Large-scale synchronized networks control stability and flexibility in cognition
Poster Session B - Sunday, March 30, 2025, 8:00 – 10:00 am EDT, Back Bay Ballroom/Republic Ballroom
Julia Ericson1 (julia.ericson@ki.se), Nieves Ruiz Ibanez1, Mikael Lundqvist1, Torkel Klingberg1; 1Karolinska Institutet
A key question in cognitive neuroscience is how the brain alternates between functional states. For instance, in working memory (WM), the temporal coordination of brain states is essential. When relevant stimuli are presented, the brain should be in an encoding state, and else it should be in a stable state, maintaining stored information and suppressing distractions. Using two magnetoencephalography (MEG) datasets collected during WM tasks, we identified global brain states based on synchronized networks in the theta and alpha frequency bands. Specifically, we identified an encoding state dominated by posterior theta synchronization and a maintenance state dominated by dorsal alpha synchronization. While the theta synchronization decreased with WM load, the dorsal alpha synchronization increased. To better understand the state mechanics, we simulated the influence of the maintenance and encoding networks on information flow using an in-silico brain model. The model incorporated a spiking cortical layer and an oscillatory cortical layer, interacting through phase-amplitude coupling. The simulations showed that the states differentially modulated information flow between visual and higher-order association areas.

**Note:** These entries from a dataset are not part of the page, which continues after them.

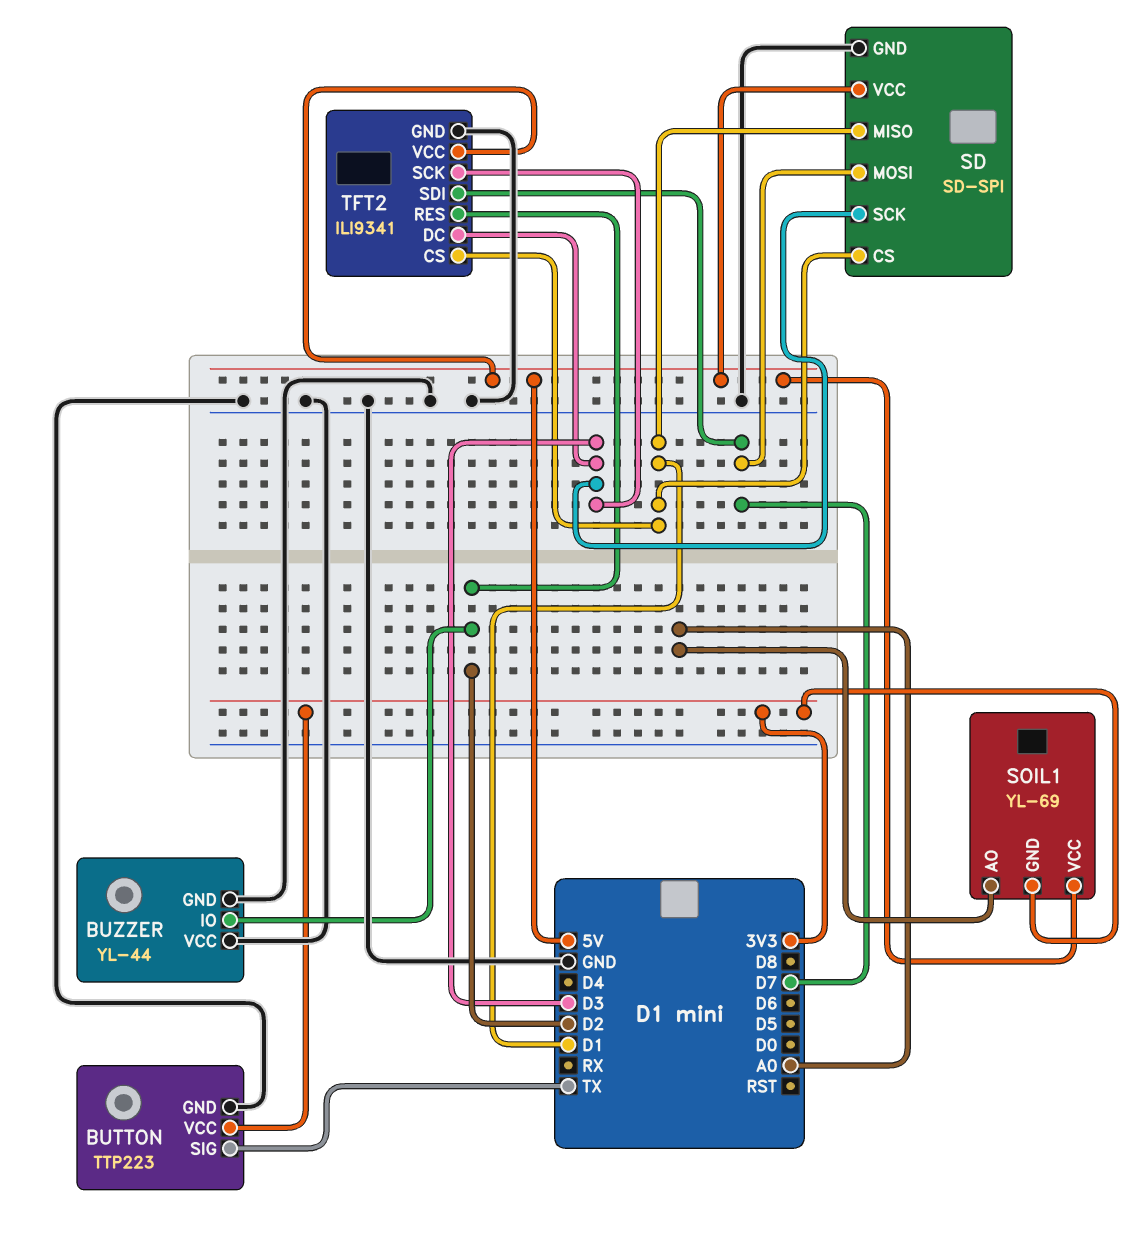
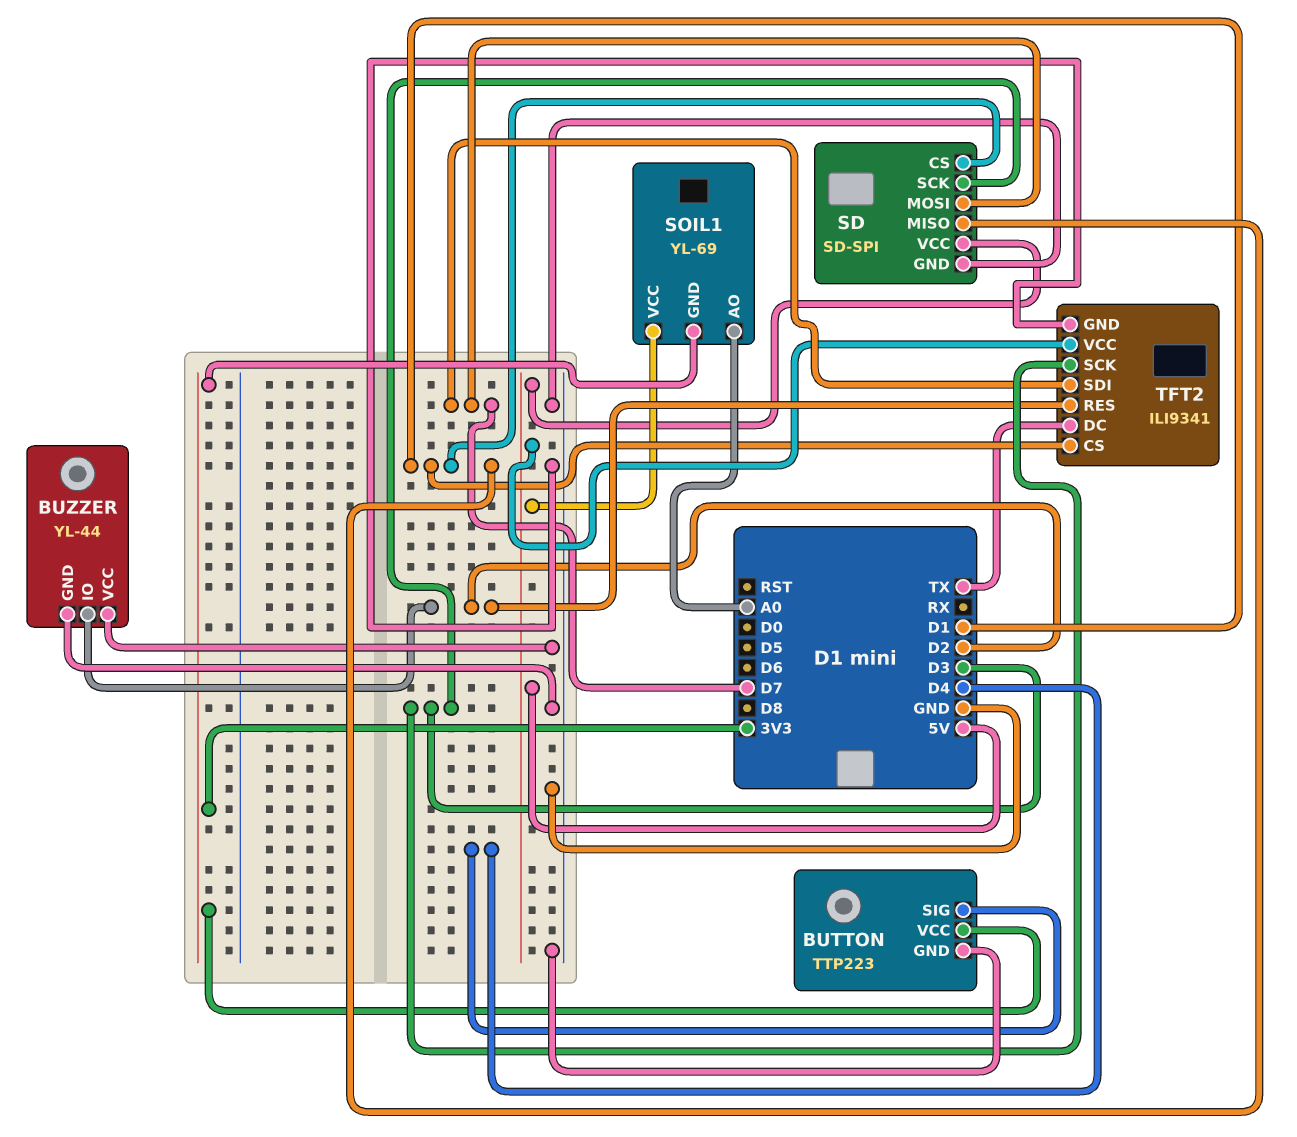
BUTTON pin SIG: TX -> D4
TFT2 pin DC: D3 -> TX

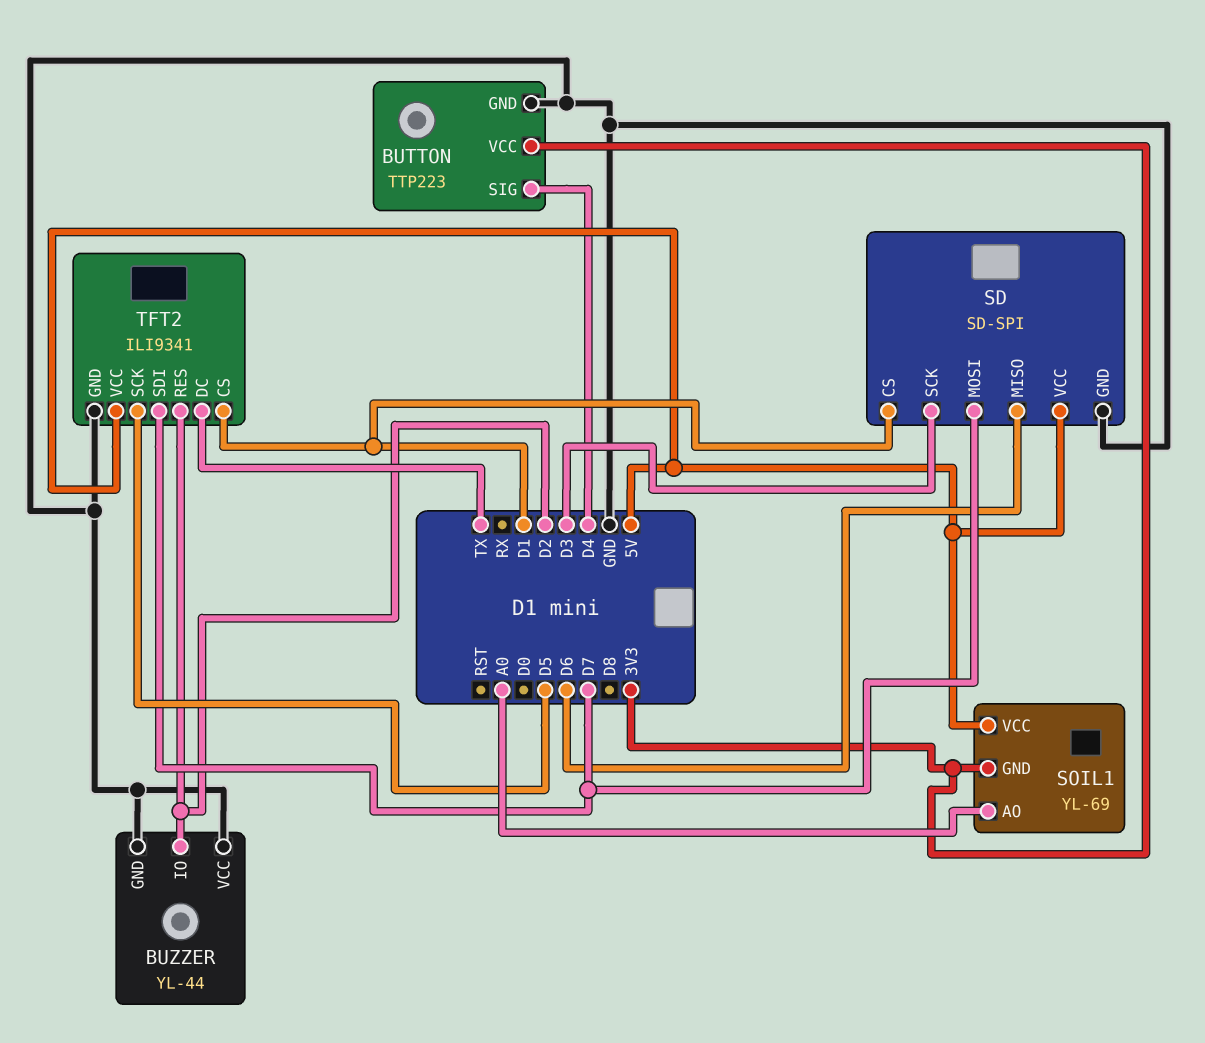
SD pin MISO: D1 -> D6
TFT2 pin SCK: D3 -> D5

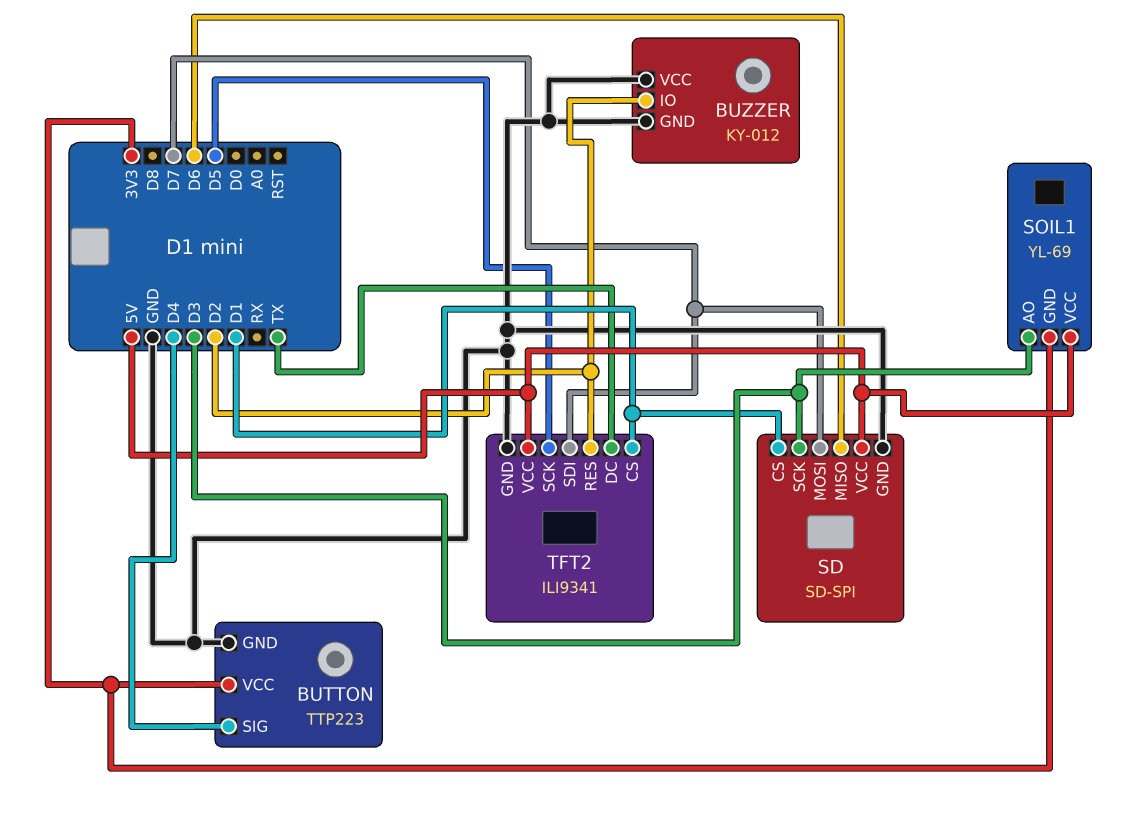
BUZZER: YL-44 -> KY-012
SOIL1 pin AO: A0 -> D3

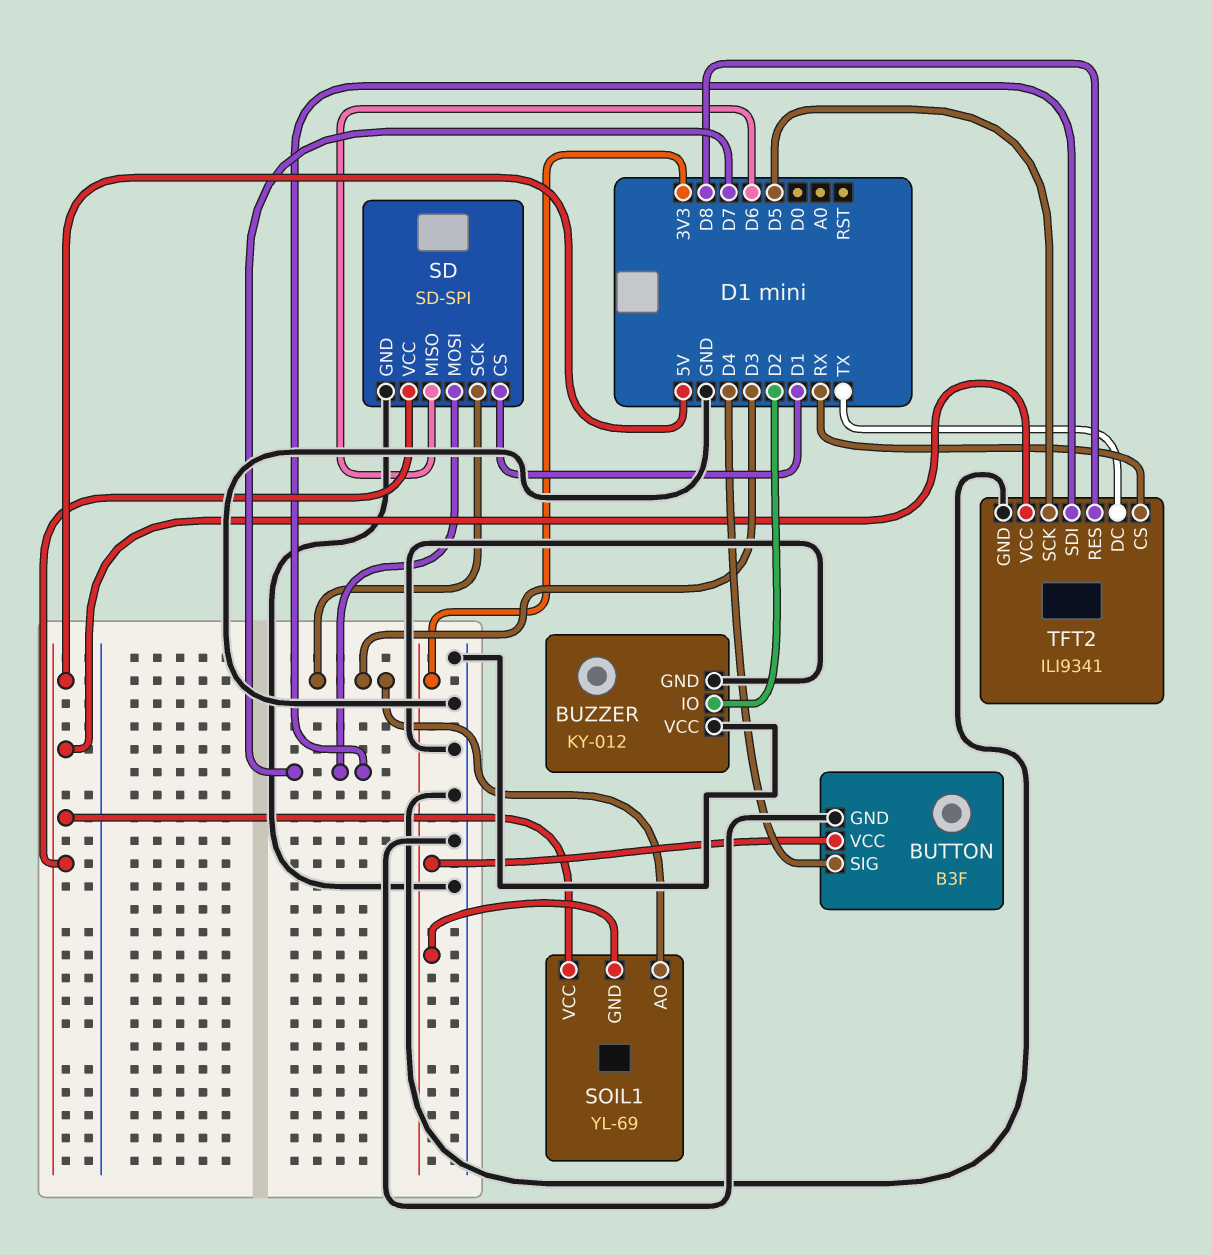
BUTTON: TTP223 -> B3F
TFT2 pin CS: D1 -> RX
TFT2 pin RES: D2 -> D8

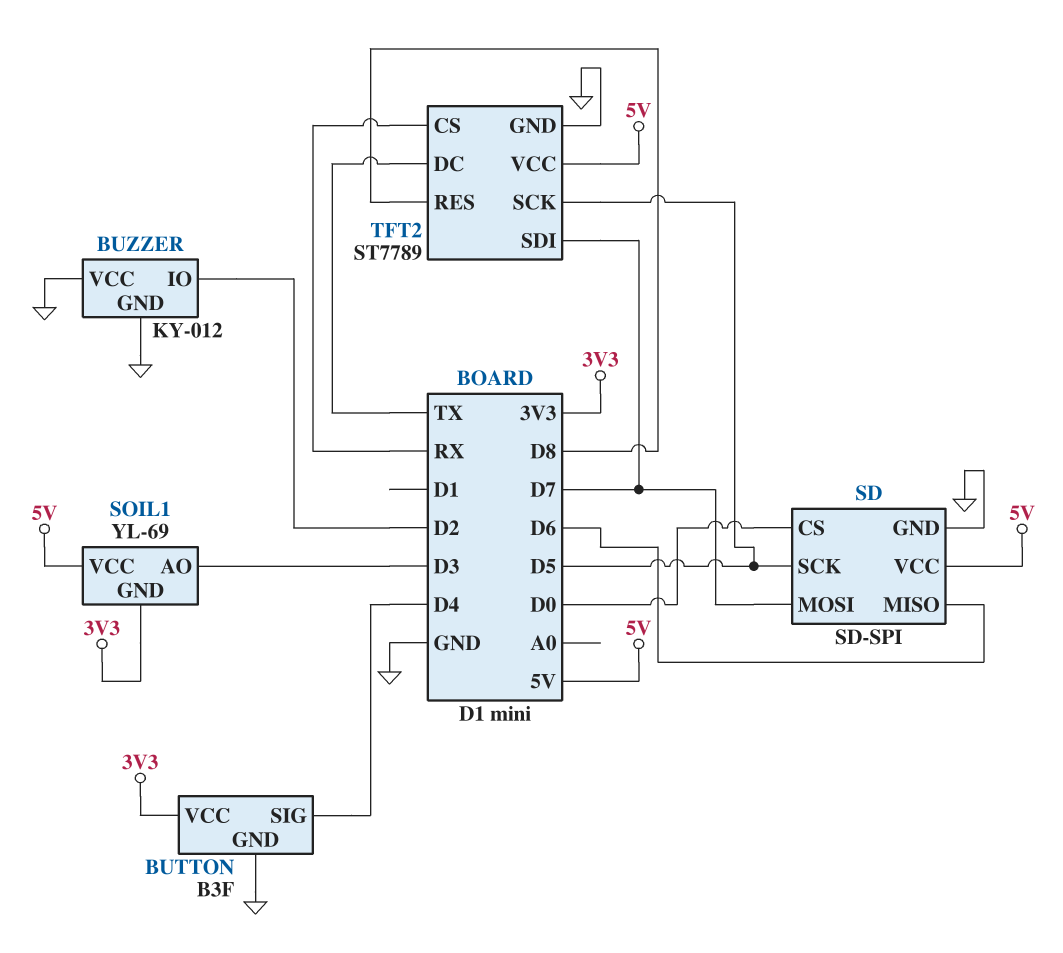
SD pin CS: D1 -> D0
SD pin SCK: D3 -> D5
TFT2: ILI9341 -> ST7789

Finally, we investigated how the frequency of state-switches correlated with both WM task performance during brain scanning and outcomes on a separate battery of tests assessing executive functions and perception. We identified an optimal state switching frequency, where too many or too few state switches lead to worse behavioral performance. These results suggest that the ability to regulate state transitions is a fundamental aspect of cognition.
Topic Area: EXECUTIVE PROCESSES: Working memory